For the reasons detailed below, the defendants’ Emergency Motion for Reconsideration
(Doc. No. 137) is granted in limited part as to John Dunne’s post-March 2016 records, denied as
moot as to the request for additional time for compliance, and denied as to all of the remaining
arguments.
1
Familiarity with the underlying facts and procedural history of this case is presumed. For a detailed recitation, see
the December 18th Ruling at 1–4. The underlying Motion to Compel was directed to defendants Gayle Killilea, John
Dunne, Mountbrook USA, LLC, WAHL, LLC, and TJD21, LLC (collectively referred to herein as “the defendants”).
I.
DISCUSSION
“The standard for granting a motion for reconsideration is strict,” and such motions “will
generally be denied unless the moving party can point to controlling decisions or data that the
court overlooked-matters, in other words, that might reasonably be expected to alter the
conclusion reached by the [C]ourt.” Shrader v.
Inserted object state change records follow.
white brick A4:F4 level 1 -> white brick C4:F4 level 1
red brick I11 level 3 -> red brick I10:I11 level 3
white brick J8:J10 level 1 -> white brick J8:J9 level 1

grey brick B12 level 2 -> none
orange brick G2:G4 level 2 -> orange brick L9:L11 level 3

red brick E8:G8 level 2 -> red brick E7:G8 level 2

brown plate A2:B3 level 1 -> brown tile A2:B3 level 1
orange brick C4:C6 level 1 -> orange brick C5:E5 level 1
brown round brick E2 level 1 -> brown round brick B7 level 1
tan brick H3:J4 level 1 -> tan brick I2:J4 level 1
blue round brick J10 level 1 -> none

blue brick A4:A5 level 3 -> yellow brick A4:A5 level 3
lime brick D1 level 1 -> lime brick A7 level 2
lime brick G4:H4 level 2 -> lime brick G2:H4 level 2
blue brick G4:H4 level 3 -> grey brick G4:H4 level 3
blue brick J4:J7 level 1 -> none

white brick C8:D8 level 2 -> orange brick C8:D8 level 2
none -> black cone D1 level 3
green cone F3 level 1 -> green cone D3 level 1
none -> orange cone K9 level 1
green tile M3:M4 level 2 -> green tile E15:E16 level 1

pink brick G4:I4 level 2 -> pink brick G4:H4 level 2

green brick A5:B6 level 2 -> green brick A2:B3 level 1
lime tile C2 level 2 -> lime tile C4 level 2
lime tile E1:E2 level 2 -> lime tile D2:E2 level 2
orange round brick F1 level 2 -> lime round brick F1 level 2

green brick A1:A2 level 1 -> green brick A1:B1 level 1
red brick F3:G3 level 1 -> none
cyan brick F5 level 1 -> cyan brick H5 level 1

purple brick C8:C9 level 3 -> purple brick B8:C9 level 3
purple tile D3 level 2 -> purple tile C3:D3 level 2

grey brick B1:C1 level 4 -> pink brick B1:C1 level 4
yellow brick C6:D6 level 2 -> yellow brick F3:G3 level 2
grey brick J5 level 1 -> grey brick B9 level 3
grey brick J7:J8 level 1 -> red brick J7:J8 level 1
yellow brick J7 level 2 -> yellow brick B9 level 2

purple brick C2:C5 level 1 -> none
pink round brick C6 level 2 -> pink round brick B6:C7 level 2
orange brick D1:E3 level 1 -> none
CSX Transp., Inc., 70 F.3d 255, 257 (2d Cir.
1995). “The major grounds justifying reconsideration are an intervening change of controlling
law, the availability of new evidence, or the need to correct a clear error or prevent manifest
injustice.” Virgin Atl. Airways, Ltd. v. Nat’l Mediation Bd., 956 F.2d 1245, 1255 (2d Cir. 1992)
(internal quotation marks omitted). “A motion for reconsideration may not be used to plug gaps
in an original argument or to argue in the alternative once a decision has been made,” nor is it
appropriate “to use a motion to reconsider solely to relitigate an issue already decided.” Lopez v.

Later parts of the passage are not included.